The first year I started Farrell Talbot
Consulting, I worked on one of my favorite projects to date – a project with
the Chautauqua Institution. The yearlong assignment was to help drive
high-level media interest and industry leadership participation to a series of
roundtable discussions. During that time, we conducted several roundtable
events in New York City and Washington, DC, around timely issues such as Ethics
in Capitalism, the Middle East and the Role of US Faith-based Communities and
Cuba: Friend or Foe.
The Institution is a not-for-profit
organization that sits on 750-acres of the Chautauqua Lake in southwestern New
York State. Each summer, the Institution hosts a nine-week event season with
public speakers, entertainment, events and classes – with a total of over 100,000
attending these scheduled public events. (ww.ciweb.org).

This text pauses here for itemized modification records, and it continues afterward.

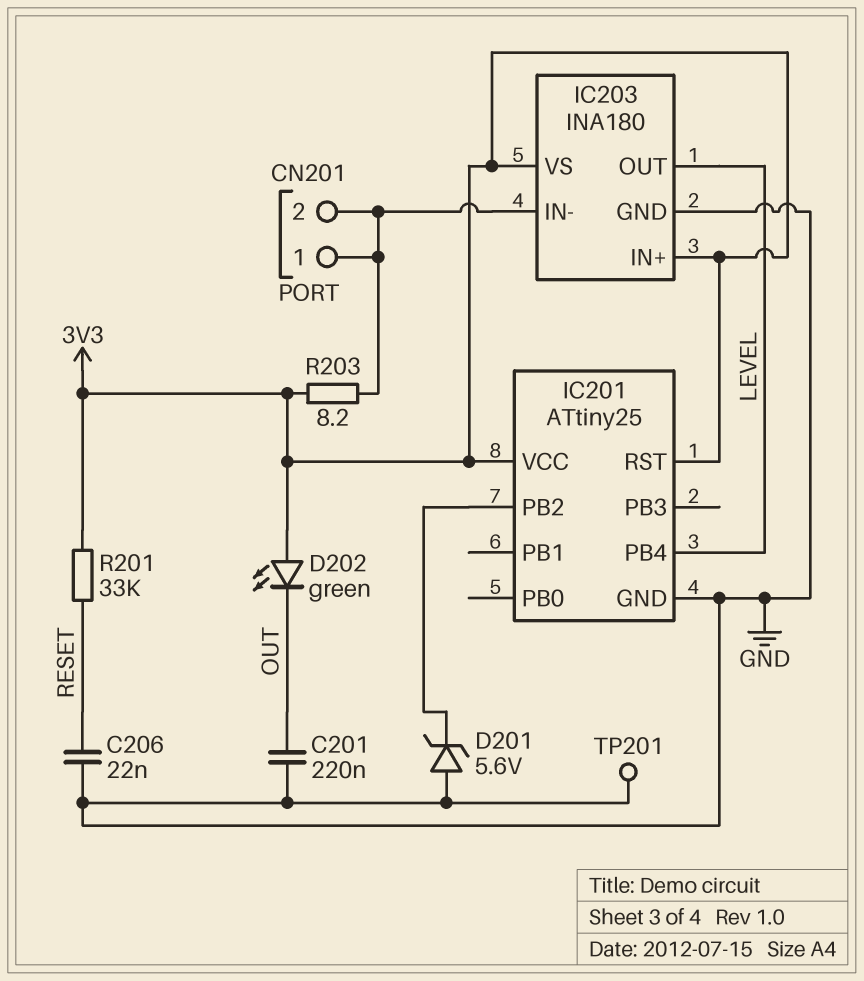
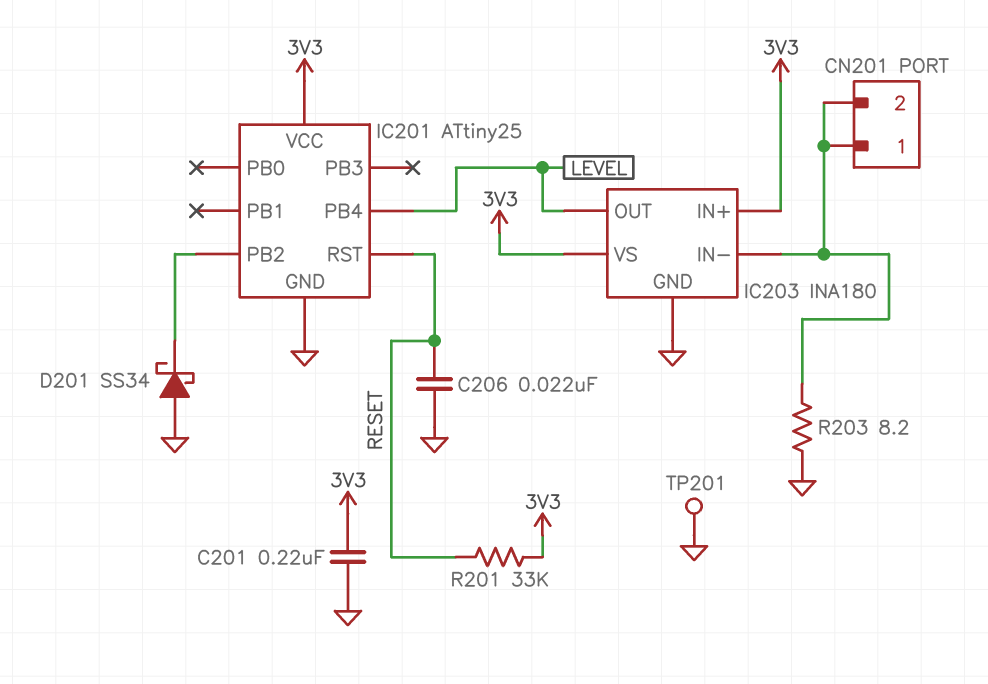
C201: 220nF (GND, OUT) -> 220nF (3V3, GND)
D201: zener 5.6V (A GND, K IC201/PB2) -> schottky SS34 (A GND, K IC201/PB2)
D202: LED green (A 3V3, K OUT) -> none
IC201 pin RST: 3V3 -> RESET
R203: 8.2 (3V3, CN201/1) -> 8.2 (CN201/1, GND)

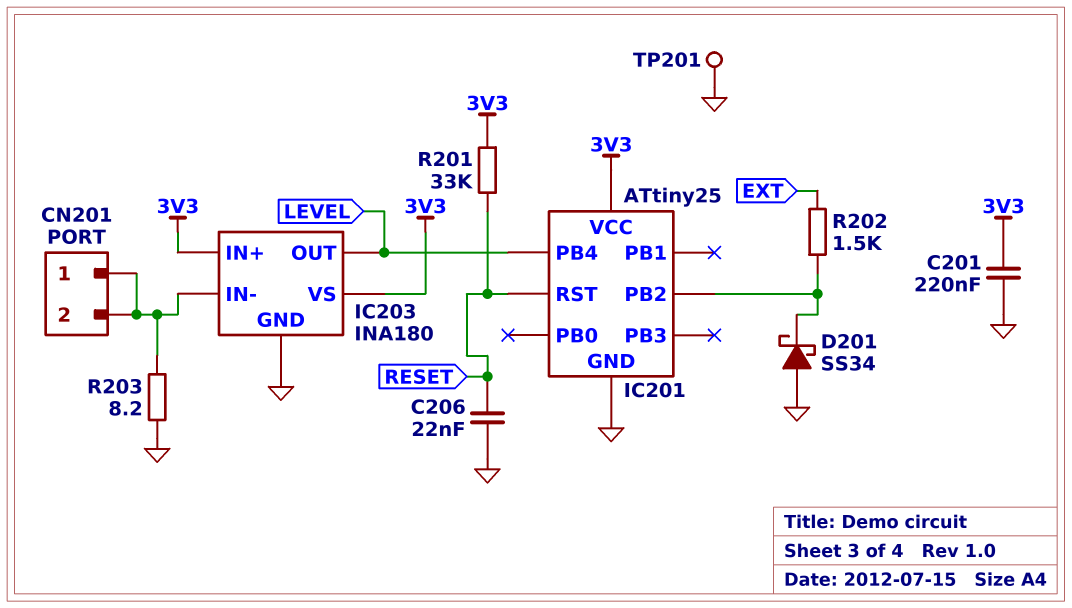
R202: none -> 1.5k (EXT, IC201/PB2)

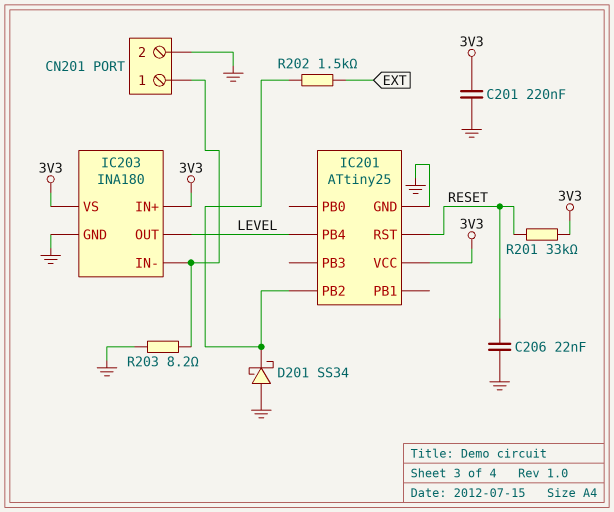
CN201 pin 2: CN201/1 -> GND
TP201: test point (GND) -> none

The roundtables we worked on together were
conducted during the “off-season” and were a way to drive media attention and
awareness to the summer sessions and create dialogue and relationships between
highbrow thinkers, influential leaders and the press. The roundtables drew an
impressive list of attendees and high profile media such as Newsweek, CNN, the
Washington Report, Miami Herald, the New York Times, NPR, Vanity Fair and many
others.
From the focus on Ethics in Capitalism in early
2009 to the role of religion during modern times, each roundtable event seemed
to evoke a spirited discussion among the participants.
These were powerful events – and a
communications, relationship-building tactic I had not thought about using or
recommending for a few years. But, the face-to-face discussion was certainly
one that was effective and should be considered more often by large and small
companies alike.
These were closed-door sessions and fostered
dialogue that not everyone needed to agree to, or come to a conclusion on—but
they were respectful, empathetic, and free from judgment when sitting around
that table.
As President of the Chautauqua Institution Tom
Becker used to say, “Bring an open mind, a hungry soul and a willingness to
wonder. Your rewards will be outstanding.”
I think I might need to resurrect the roundtable
for some of my clients! In this day of conference calls, SKYPE and instant
messaging, we could use a little more of what Becker suggests as we physically
take the time to sit across a table from one another.